O primeiro Ecomuseu tem a data de 1971 na França e se chamava Museu do Homem e da Indústria. Mais tarde, em 1974, seu nome seria mudado para “Ecomuseu Le Creusot- Montceau.” A história do desenvolvimento do conceito de Ecomuseu tem relação direta com a Mesa-Redonda de Santiago do Chile, 1972, ICOM (Conselho Internacional de Museus) e com dois grandes museólogos, Georges Rivière (1897 - 1985) e Hugues de Varine (1935-). Nesse importante evento, discutiu-se o papel do Museu como agente de transformação social, o que foi chamado de Museu Integrado. Alguns anos depois, as discussões também abririam portas para o surgimento do Movimento Internacional para uma Nova Museologia (MINOM), fundado em 1985, em Lisboa, Portugal. Na verdade, a origem do MINOM está no 2º Seminário Internacional da Nova Museologia, resultado do 1º Atelier Internacional de Ecomuseus/Nova Museologia, que aconteceu em 1984, em Quebec, no Canadá.

No Rio de Janeiro, alguns Museus Comunitários, Ecomuseus ou Museus de Territórios possuem experiências próprias, dentre eles, cito o Ecomuseu de Santa Cruz, Museu da Maré, Museu de Favela (Pavão, Pavãozinho e Cantagalo), Museu do Orto,Museu Sankofa Memória e História da Rocinha, Museu das Remoções (Comunidade da Vila Autódromo), Ecomuseu Nega Vilma, Pico do Santa Marta (Atualmente Virtual), Museu Chácara do Céu,Museu Vivo de São Bento,Ecomuseu de Sepetiba, Ecomseu do Sertão Carioca, Ecomuseu Amigos do Rio Joana, dentre outros.

 

ODALICE PRIOSTI:

A explicação de Odalice Priosti sobre Ecomuseu é importante:

"segundo nossa experiência em Santa Cruz, é um espaço de relações entre uma comunidade e seu ambiente natural e cultural, onde se desenvolve, através das ações de iniciativa comunitária, um processo gradativamente consciente e pedagógico de patrimonialização, apropriação e responsabilização dessa comunidade com a transmissão, cuidado e transformação do patrimônio comum e, conseqüentemente, com a criação do patrimônio do futuro. A partir dessa prática, a comunidade se conscientiza do seu papel e responsabilidade com o patrimônio, usando-o como um dos recursos para o desenvolvimento local."

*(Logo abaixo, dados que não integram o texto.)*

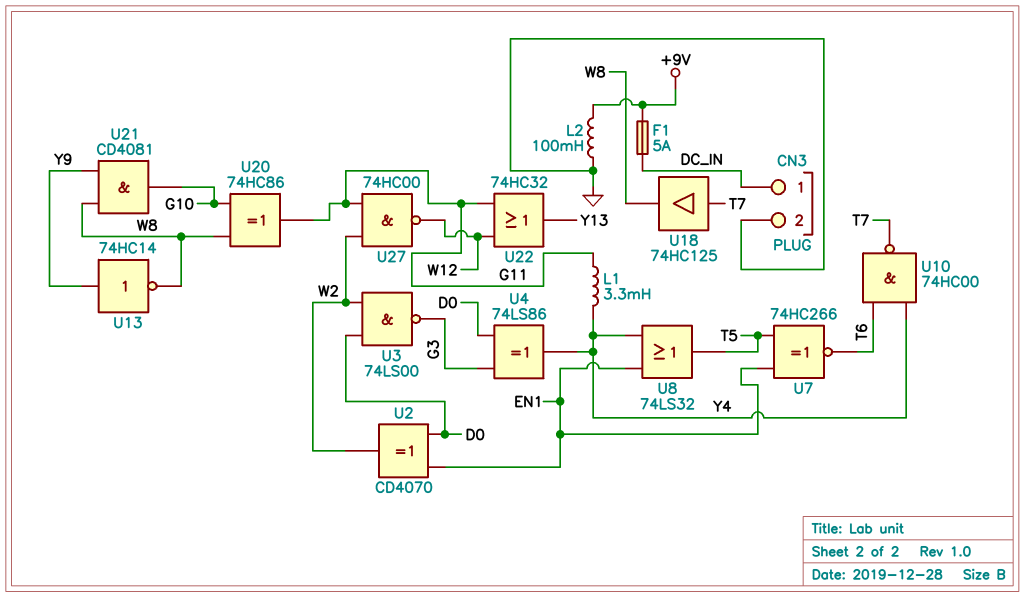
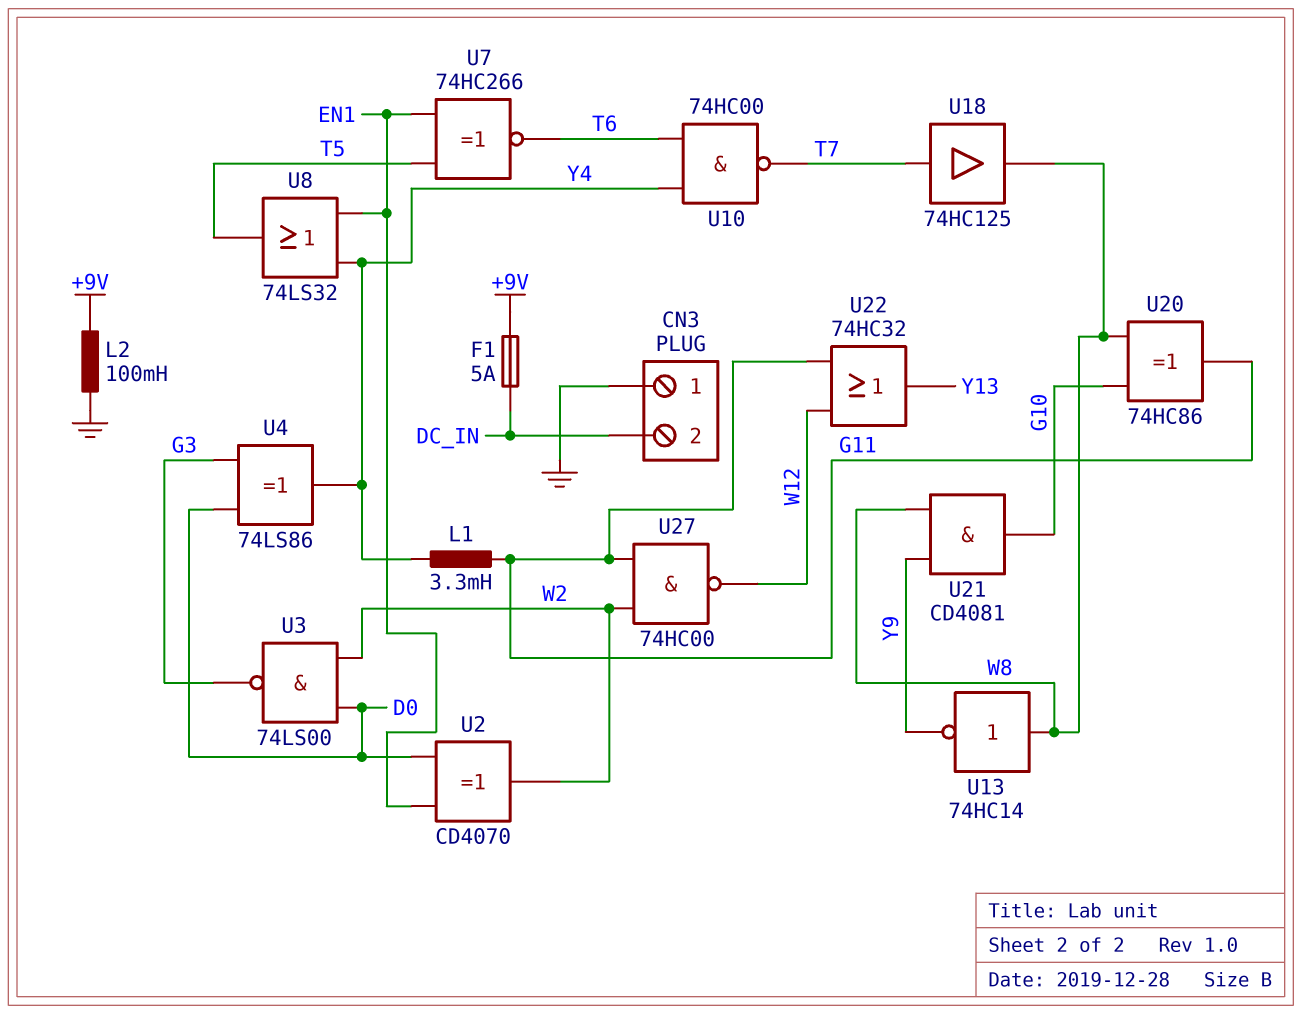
CN3 pin 1: DC_IN -> GND
CN3 pin 2: GND -> DC_IN
U13: NOT 74HC14 (in Y9, out W8) -> NOT 74HC14 (in W8, out Y9)

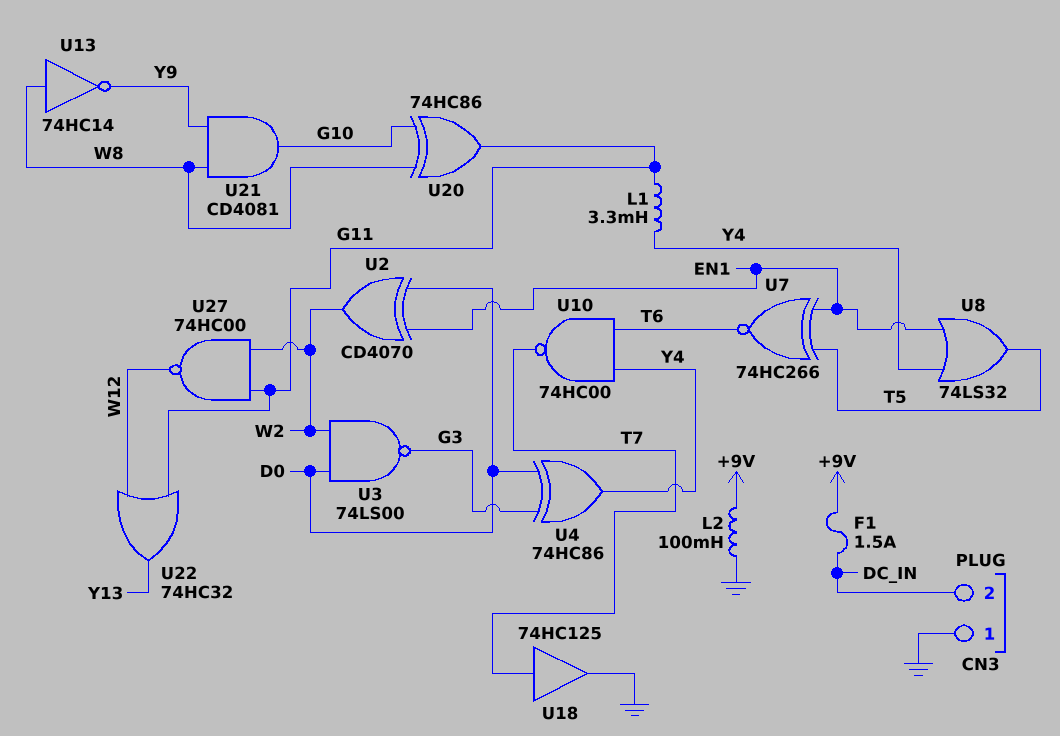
F1: 5A (+9V, DC_IN) -> 1.5A (+9V, DC_IN)
U4: XOR 74LS86 (in D0, in G3, out Y4) -> XOR 74HC86 (in D0, in G3, out Y4)
U18: buffer 74HC125 (in T7, out W8) -> buffer 74HC125 (in T7, out GND)

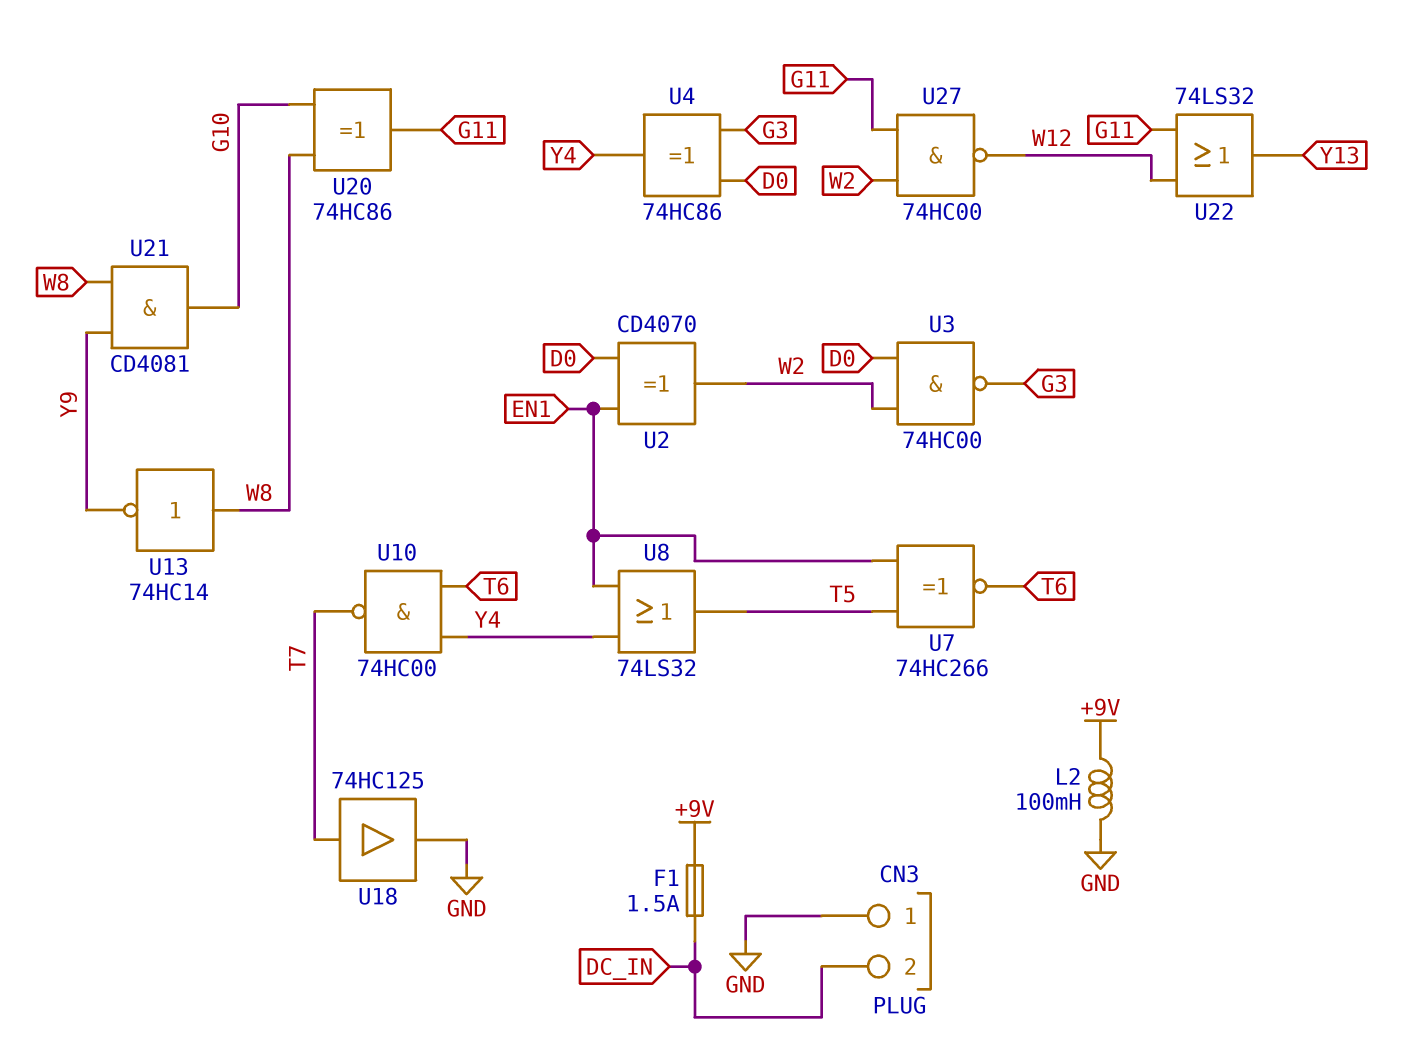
L1: 3.3mH (G11, Y4) -> none
U3: NAND 74LS00 (in D0, in W2, out G3) -> NAND 74HC00 (in D0, in W2, out G3)
U22: OR 74HC32 (in G11, in W12, out Y13) -> OR 74LS32 (in G11, in W12, out Y13)

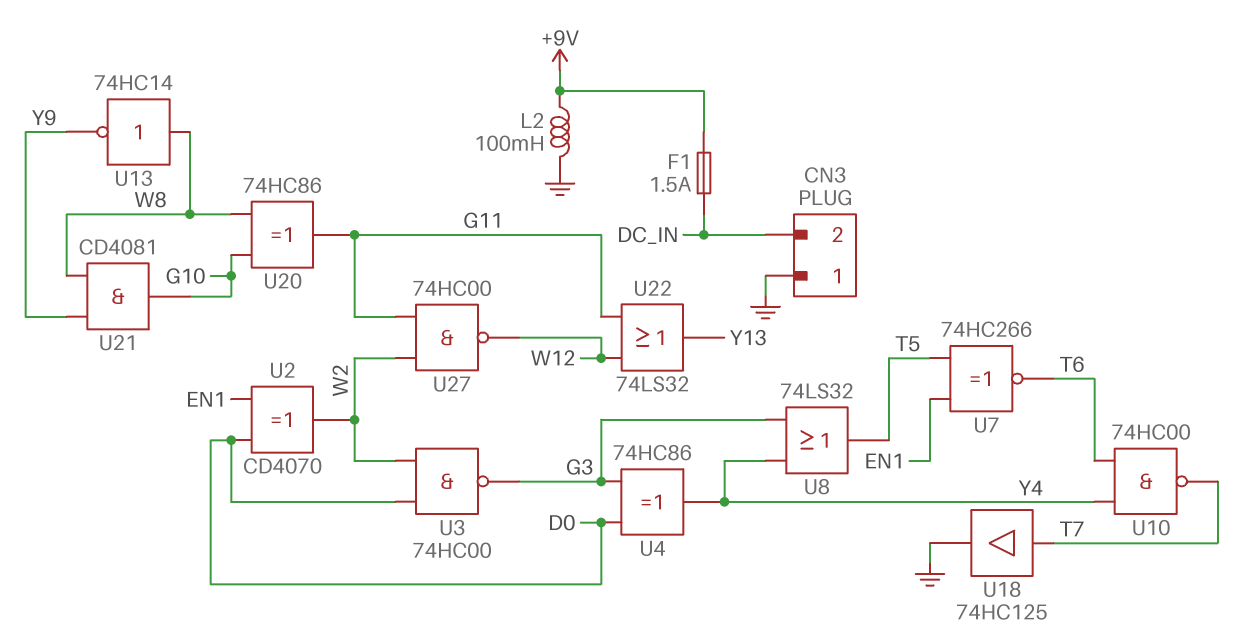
U8: OR 74LS32 (in EN1, in Y4, out T5) -> OR 74LS32 (in G3, in Y4, out T5)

Cada barraco na favela sempre foi um ecomuseu de histórias, cultura, espiritualidade, resistência, tensão, sofrimento e reorganização da vida bem antes de qualquer explicação acadêmica sobre o significado de Ecomuseu. Por isso, é importante dizer que o uso da memória, da cultura e dos símbolos da favela, como forma de sobrevivência, provoca uma Tensão com os modelos de preservação da memória nos museus tradicionais e nas outras áreas na cidade e até mesmo no meio acadêmico.

 

Após a limpeza da Pedra da Mina e o trabalho de memória com os moradores, foi criada a exposição de memória que conta a vida de moradores que contribuíram para a cultura e a memória no morro.

Pela viés da tensão, o Ecomuseu é a própria favela na cidade. Há décadas, existem vários trabalhos de memória na favela que os moradores não conhecem como estando dentro do conceito de Ecomuseu. Porém, eles usam a memória, a cultura do local e o território para formação de identidade e para o desenvolvimento sociocultural e comunitário. São rodas de memória, festas de jongo, pontos de cultura, festas culturais, samba, trabalhos de mídias, grafite, rodas de leitura, sarais, redes na internet, grupos de teatros, rádios comunitárias, festas religiosas e várias outras formas de preservar a memória, formar identidade e promover a participação coletiva.O Ecomuseu é a própria favela em movimento e a céu aberto.

 

Inauguração da exposição. Patrick, morador que participou do processo desde o início. A montagem da exposição foi patrocinada pela parceira entra as empresas Enteuxes Engenharia (CEO Gilson Barbosa), a WTS Coaching (CEO Dell Delambre) e com a cooperação do Museu da República com o Ecomuseu Amigos do Rio Joana. A parceria faz parte do conceito de Negócio Sócio-Sustentável desenvolvido pela WTS no qual o recurso investido pela empresa precisa deve ser 100% investido no morador.

Do ponto de vista da educação mais direcionada para o objetivo do Ecomuseu e da memória social, a experiência coletiva de uso da memória comunitária na favela tem acentuado aTensãona cidade, já que atualmente mais moradores estão conhecendo e discutindo a história do surgimento da favela, o lugar que ela ocupa com relação aos benefícios e qual foi seu lugar e função na história de formação da cidade do Rio de Janeiro.

Exposição é inaugurada no morro do Andaraí e foi exposta em escolas e no Museu da República.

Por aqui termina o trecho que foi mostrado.